If people are saying that the 2,789 women who are sentenced to prison each year for theft and handling should not be sent to prison—I suspect, given that they have been sent to prison, that they must be serious and persistent offenders—I presume that they think, though they never say so, that the 16,501 men who are sent to prison for that offence each year should not go to prison either. Perhaps that is what people secretly think, but they do not want to be seen to say, “We want to cut the prison population by the thick end of 20,000 each year.” No one ever seems to say that.

I want to move on to another myth, which I hope will deal with the point the shadow Minister raised. The myth is about how prison separates mothers from their children, which unduly punishes them. That goes to the point made by the right hon. Member for Dwyfor Meirionnydd on why he believes it is right that men are more likely to be sent to prison than women. I want to instil some seldom-offered facts into this side of the debate. It is said that 17,000 children are separated from their mothers, and that 60,000 women in custody have children under the age of 18. Those are the figures, as far as I am aware, and I am not sure that anyone would dispute them. As I have said before in a Westminster Hall debate, a senior Ministry of Justice civil servant helpfully confirmed that two thirds of the mothers sent to prison

“didn’t have their kids living with them when they went into prison.”

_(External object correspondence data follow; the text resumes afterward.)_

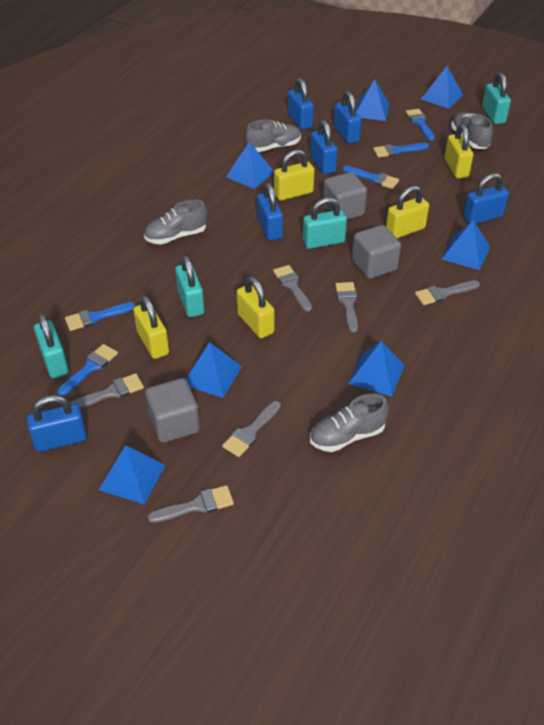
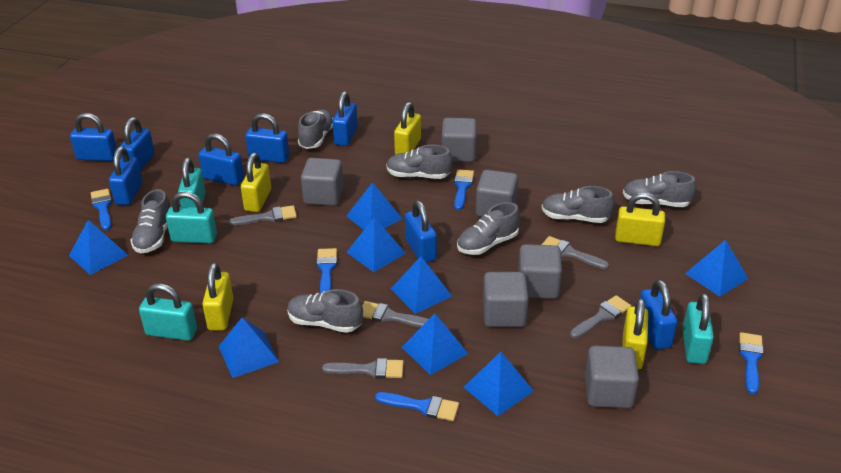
blue padlock: 6 -> 8
blue pyramid: 7 -> 8
grey brush: 6 -> 5
grey cube: 3 -> 6
grey shoe: 4 -> 7

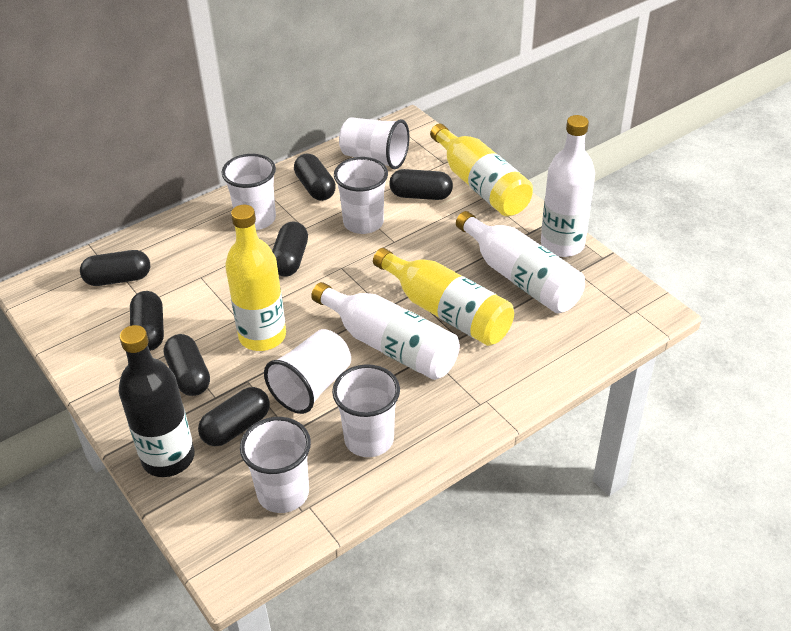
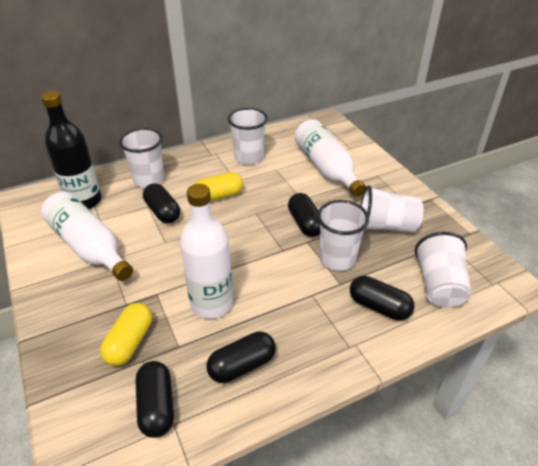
black capsule: 7 -> 5
white cup: 6 -> 5
yellow bottle: 3 -> 0
yellow capsule: 0 -> 2

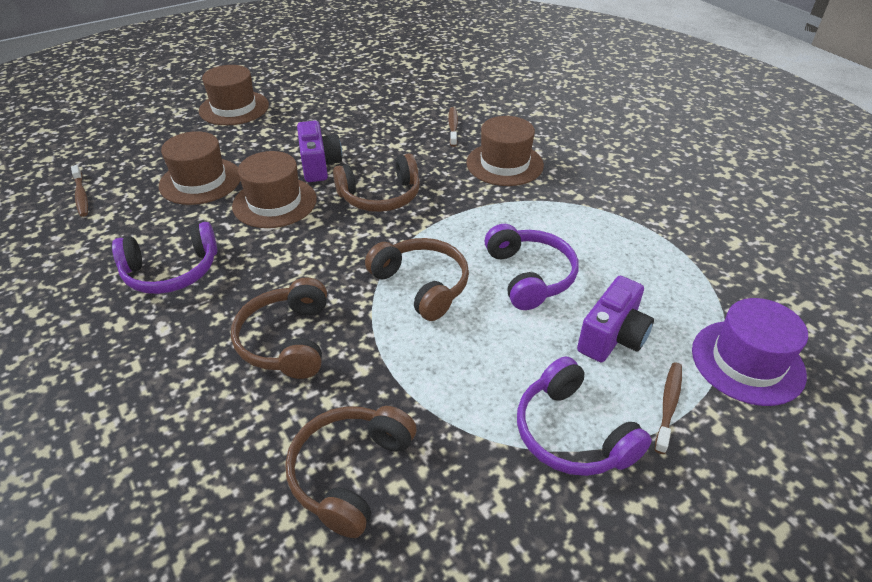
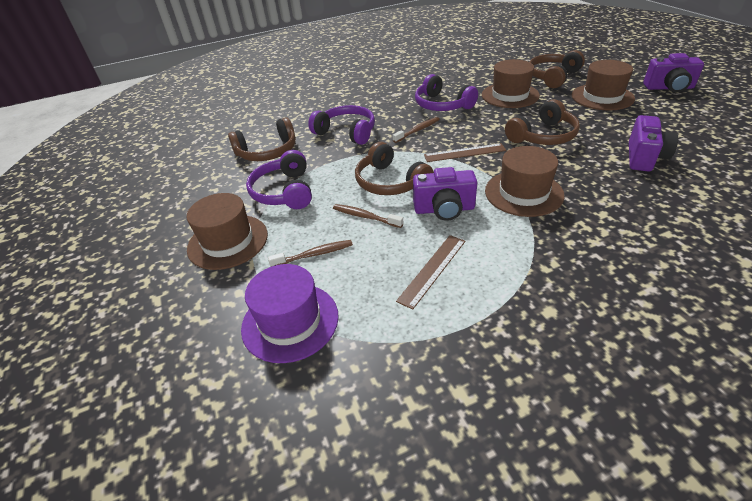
brown ruler: 0 -> 2
purple camera: 2 -> 3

People use the figures to say, “X per cent. of mothers are sent to prison.” Well, yes, they are mothers—no one can deny that—but in two thirds of cases, they are not looking after their children when they are sent to prison. Why should they become a special case at that point, when the children have already been taken away from them because the mother is presumably considered not fit to look after them? Why do we still consider them to be a special case, simply because they are mothers?

When it comes to the minority of mothers sent to prison who are still looking after their children, it is wrong to assume that they are all fantastic mothers. Many will be persistent offenders with incredibly chaotic lifestyles. Some, no doubt, will end up dragging their children into their criminal lifestyles, and some will scar their children for life along the way. Others will have committed serious offences. Sarah Salmon from Action for Prisoners Families said:

“For some families the mother going into prison is a relief because she has been causing merry hell.”

To most people, that would be a statement of the obvious. Why should those women be treated as a special case, when they are clearly not providing a great role model to their children or having a great influence on their upbringing? If anything, they are having a negative influence on their upbringing. Let us not forget those mothers who are in prison for abusing their children and being cruel to them. I am not entirely sure that anyone would think they should be a special case either.

If we are so concerned about the children of women offenders, what about the estimated 180,000 children who are separated from their fathers, because their father is in prison? In the age of equality, should we not be at least equally outraged about that? If we are not, why not? I thought there was a growing acceptance that a father was just as important to a child’s upbringing as a mother. Why are we treating mothers as a special case in all these cases? I do not see any justification for that when we know for a fact, thanks to the Ministry of Justice and the figures it produces, that two thirds of mothers are not even looking after their children when they are sent to prison. I hope we can nail the myth that that is a reason for treating women differently when they are sentenced in the courts.

Another myth is that women are generally treated more harshly in the justice system than men. Yes, we have now accepted that men are more likely to be sent to prison, but if we go underneath the prison regime, the myth is that women are treated more harshly by the courts before being sent to prison, but that, again, is not true. Even when they are not sent to prison, men are more likely to receive a community order than women. You would think it was the other way round, Mr Amess. So few women are sent to prison, one would think that most of them would get a community order, but no. We do not have any of that. Some 10% of women sentenced are given a community order, compared with 16% of men. The Ministry of Justice confirmed that the

“patterns were broadly consistent in each of the last five years.”

That is not all. The Ministry also points out that the average length of a community sentence is longer for men than it is for women. It said:

“For women receiving a community order, the largest proportion had one requirement (46%), whereas the largest proportion of men had two requirements (41%).”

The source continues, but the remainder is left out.